En 2006, il a ouvert son pub-restaurant, L’Endroit. Situé dans une contre-allée de la VDN, le lieu, discret et convivial, propose des spécialités panafricaines (du dos de thiof au mbongo tchobi, en passant par le gingembre au kedjenou) et est devenu un spot prisé pour les rendez-vous d’affaires. « Un jour, l’un de mes clients a insisté pour m’offrir une bouteille de champagne, raconte Yves Sauvalles.

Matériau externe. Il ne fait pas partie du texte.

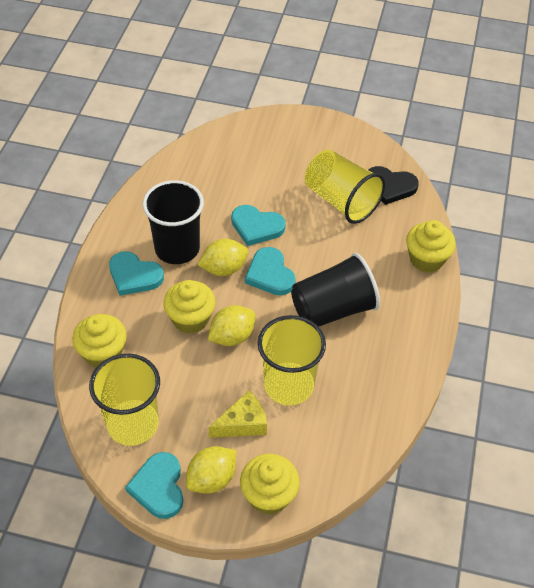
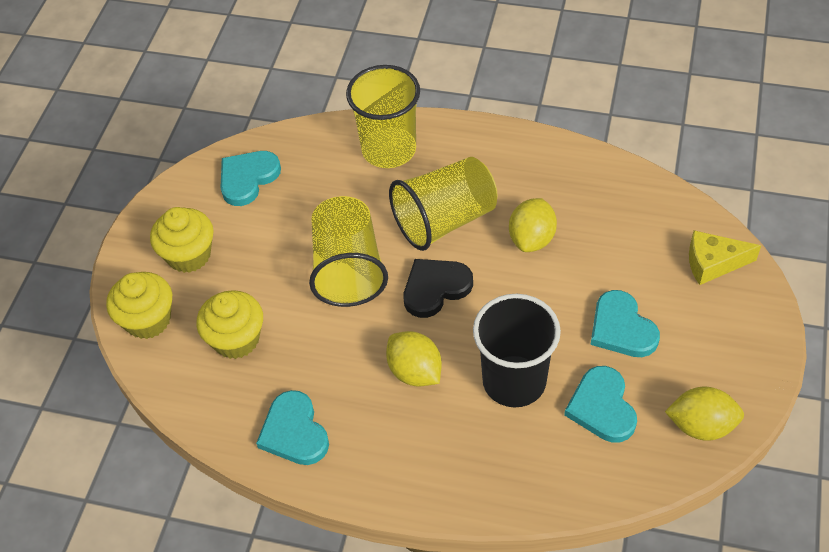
black cup: 2 -> 1
yellow cupcake: 4 -> 3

Il venait de signer, dans mon restaurant, un contrat de 100 millions de F CFA avec un contact que je lui avais présenté. » Les bars et restaurants d’hôtel ne sont pas en reste, en particulier ceux des « faux jumeaux de la corniche », le Radisson Blu et le Terrou-Bi, idéalement situés face à l’océan et à mi-chemin entre le centre-ville et l’aéroport. Au Savana (au Plateau), Cheikh Fall a récemment coorganisé une rencontre « B to B », qui a réuni 180 chefs d’entreprise pour trois jours de « speed dating » entre partenaires potentiels. Quant au King Fahd Palace, pas moins de 66 salles de réunion y sont disponibles.

Ebola fait de l’ombre

Seule ombre au tableau, le retour à Dakar, en septembre, d’un étudiant guinéen contaminé par Ebola (mais guéri depuis), qui a valu au Sénégal d’être placé pendant quelques semaines sur la liste des pays à risque… Depuis, les hôteliers font grise mine. « Au King Fahd Palace, le report de chiffre d’affaires lié à Ebola s’élève à 550 millions de F CFA », déplore Pierre Mbow. Mais celui-ci veut croire que la venue dans son hôtel de 24 chefs d’État, à l’occasion du sommet de la Francophonie, convaincra les businessmen hésitants que le Sénégal n’est pas une destination dangereuse.